Bien qu’il en soit à ses débuts au sein de la formation nationale, il réussit à bien gérer son stress. « C’est sûr que c’est stressant, mais mes entraîneurs m’aident beaucoup », a admis celui qui apprécie son expérience sur le terrain.

À mi-chemin du plan de match de quatre ans

À deux ans des Jeux paralympiques, Patrick Côté se réjouit de la progression de son équipe. « Il y a à peine un an, ces matchs contre l’Australie, les États-Unis et le Japon, nous les perdions par 20 à 25 points. C’est une très belle progression de l’équipe. »

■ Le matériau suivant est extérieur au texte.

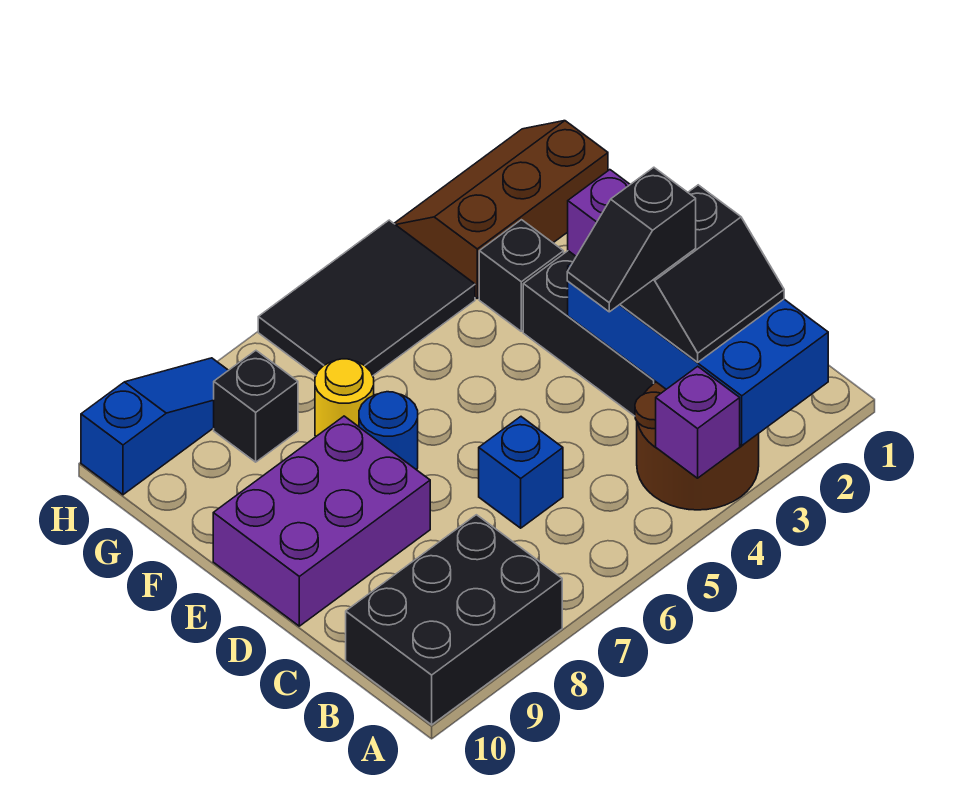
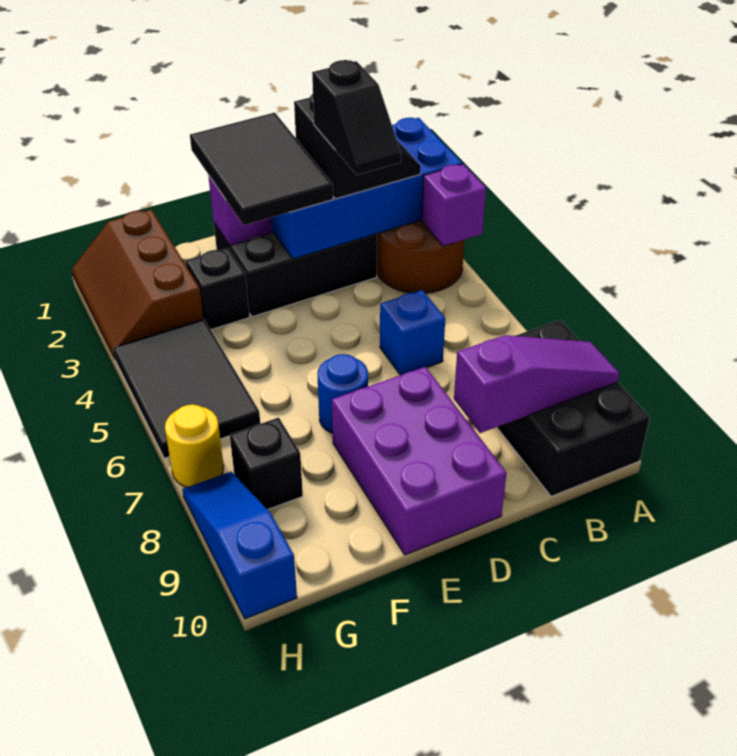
none -> purple slope A9:C9 level 2 top C
none -> black tile D1:E3 level 3
yellow round brick F7 level 1 -> yellow round brick H7 level 1

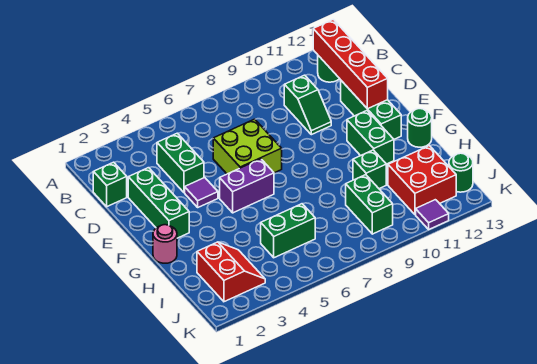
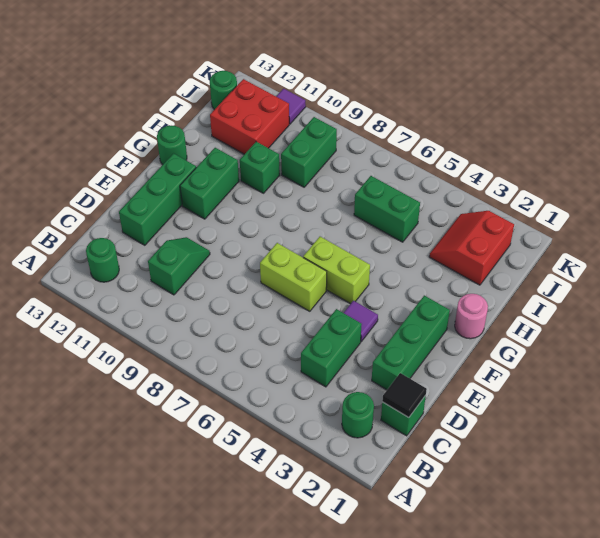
none -> green round brick B2 level 1
red brick B12:E12 level 2 -> none
none -> black tile C1 level 2
lime brick D6:E7 level 1 -> lime brick E6:E7 level 1
purple brick F5:F6 level 1 -> lime brick F5:F6 level 1

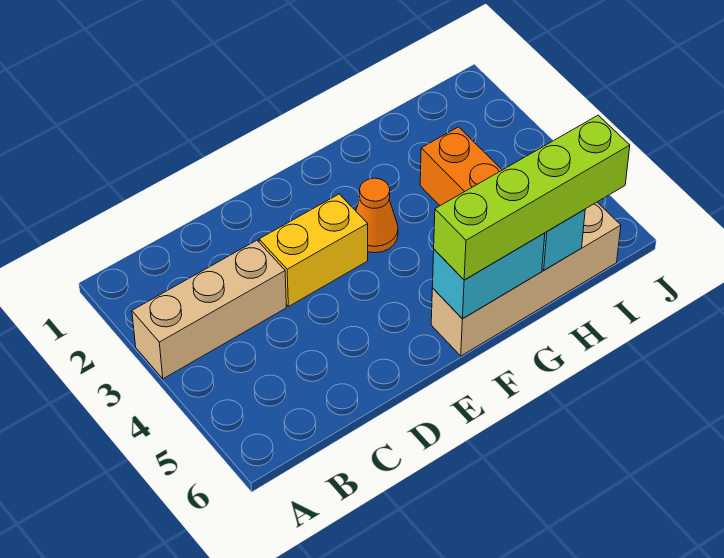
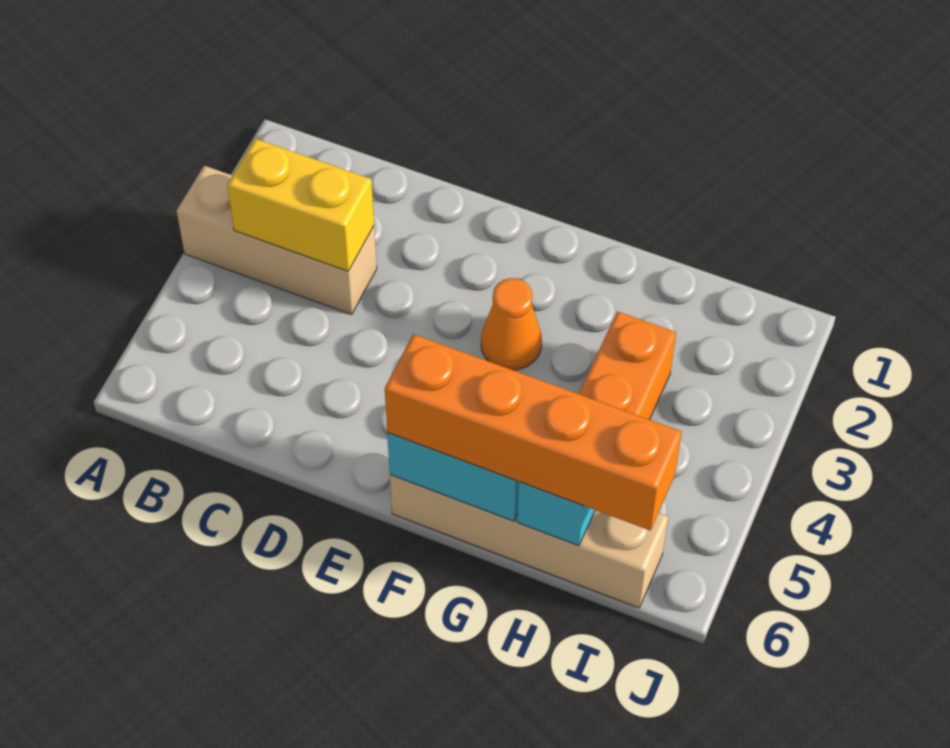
yellow brick D3:E3 level 1 -> yellow brick B3:C3 level 2
lime brick F6:I6 level 3 -> orange brick F6:I6 level 3

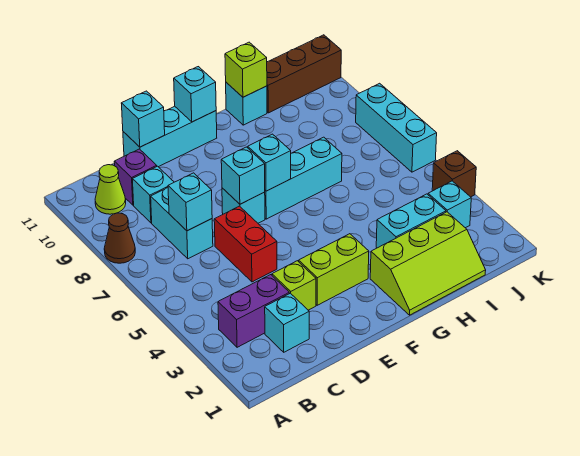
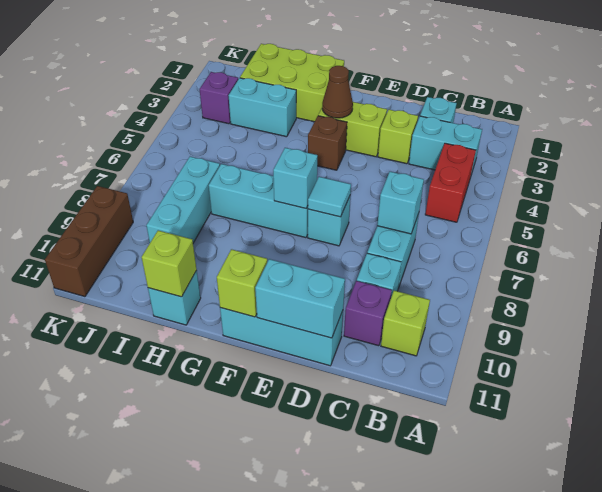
brown cone A8 level 1 -> brown cone F3 level 2
purple brick B3:C3 level 1 -> cyan brick B3:C3 level 1
lime cone B10 level 1 -> lime brick B10 level 1
red brick D5:D6 level 1 -> red brick B4:B5 level 1
cyan brick D11 level 2 -> cyan brick D11:E11 level 2
cyan brick E7 level 2 -> cyan tile E7 level 2
cyan brick F11 level 2 -> lime brick F11 level 2
lime slope G1:I2 level 1 top 2 -> lime brick G1:I2 level 1
brown brick I11:K11 level 1 -> brown brick K9:K11 level 1
cyan brick J3 level 1 -> purple brick J3 level 1
brown brick K4 level 1 -> brown brick F4 level 1
cyan brick K6:K8 level 1 -> cyan brick I7:I9 level 1

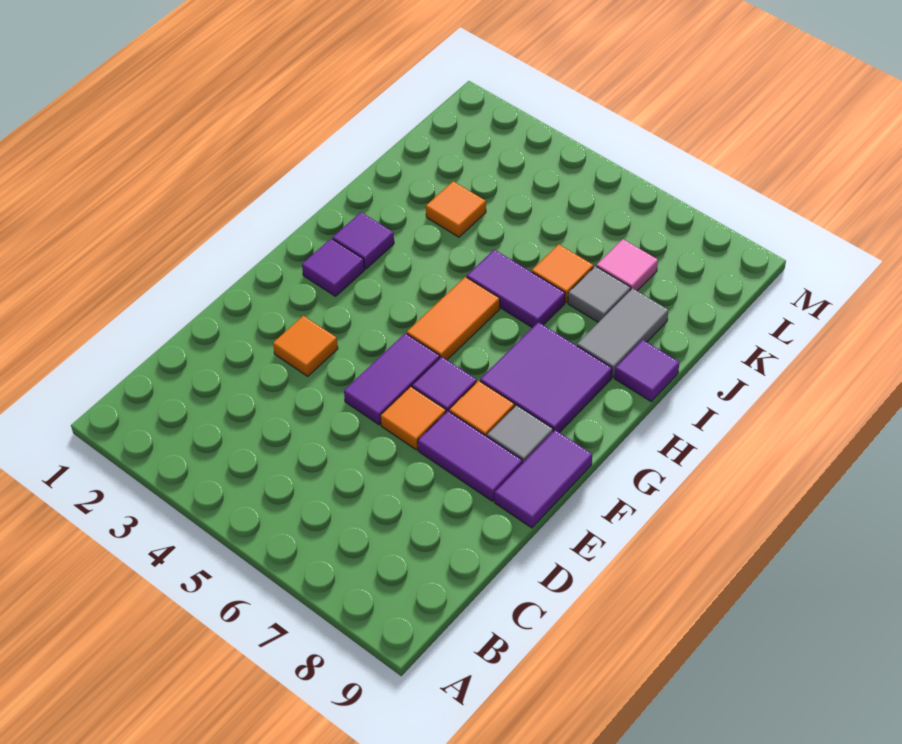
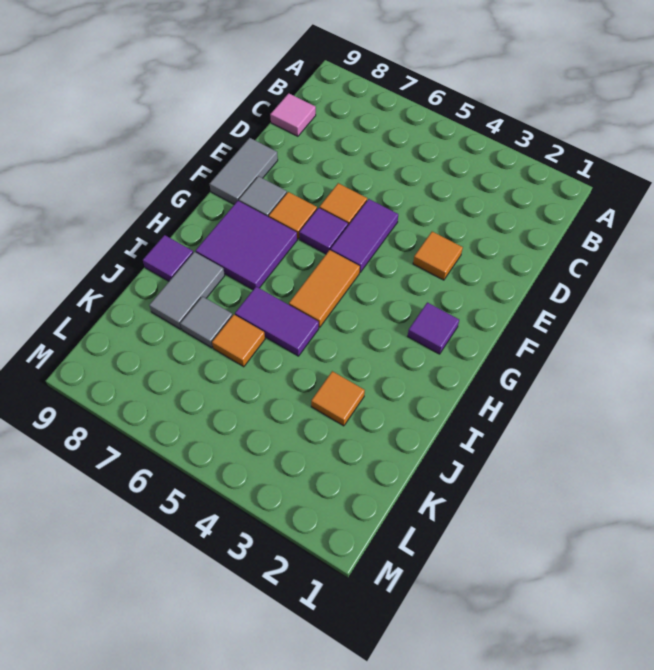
purple tile E7:E8 level 1 -> none
purple tile E9:F9 level 1 -> grey tile E9:F9 level 1
purple tile H2 level 1 -> none
pink tile K7 level 1 -> pink tile C9 level 1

Si une victoire contre l’Australie en finale pour le bronze dimanche est à la portée, le plan ne change pas. « Je pourrais avoir la pression de gagner, mais tout le monde sait que si nous voulons être bons en août au Championnat du monde, puis aux Jeux parapanaméricains en 2019 et aux Jeux paralympiques en 2020, ça sera grâce aux minutes passées sur le terrain par les jeunes demain. C’est le fun que toute l’équipe embarque dans ce processus. »

Après avoir vu ce dont son équipe est capable de faire contre les Australiens samedi soir, Côté est assuré que ses protégés termineront le tournoi en beauté. « Il reste du peaufinage à faire. Il y a un alignement ou deux que je veux envoyer dans la mêlée demain et des systèmes de jeux que je veux renforcer », a-t-il conclu.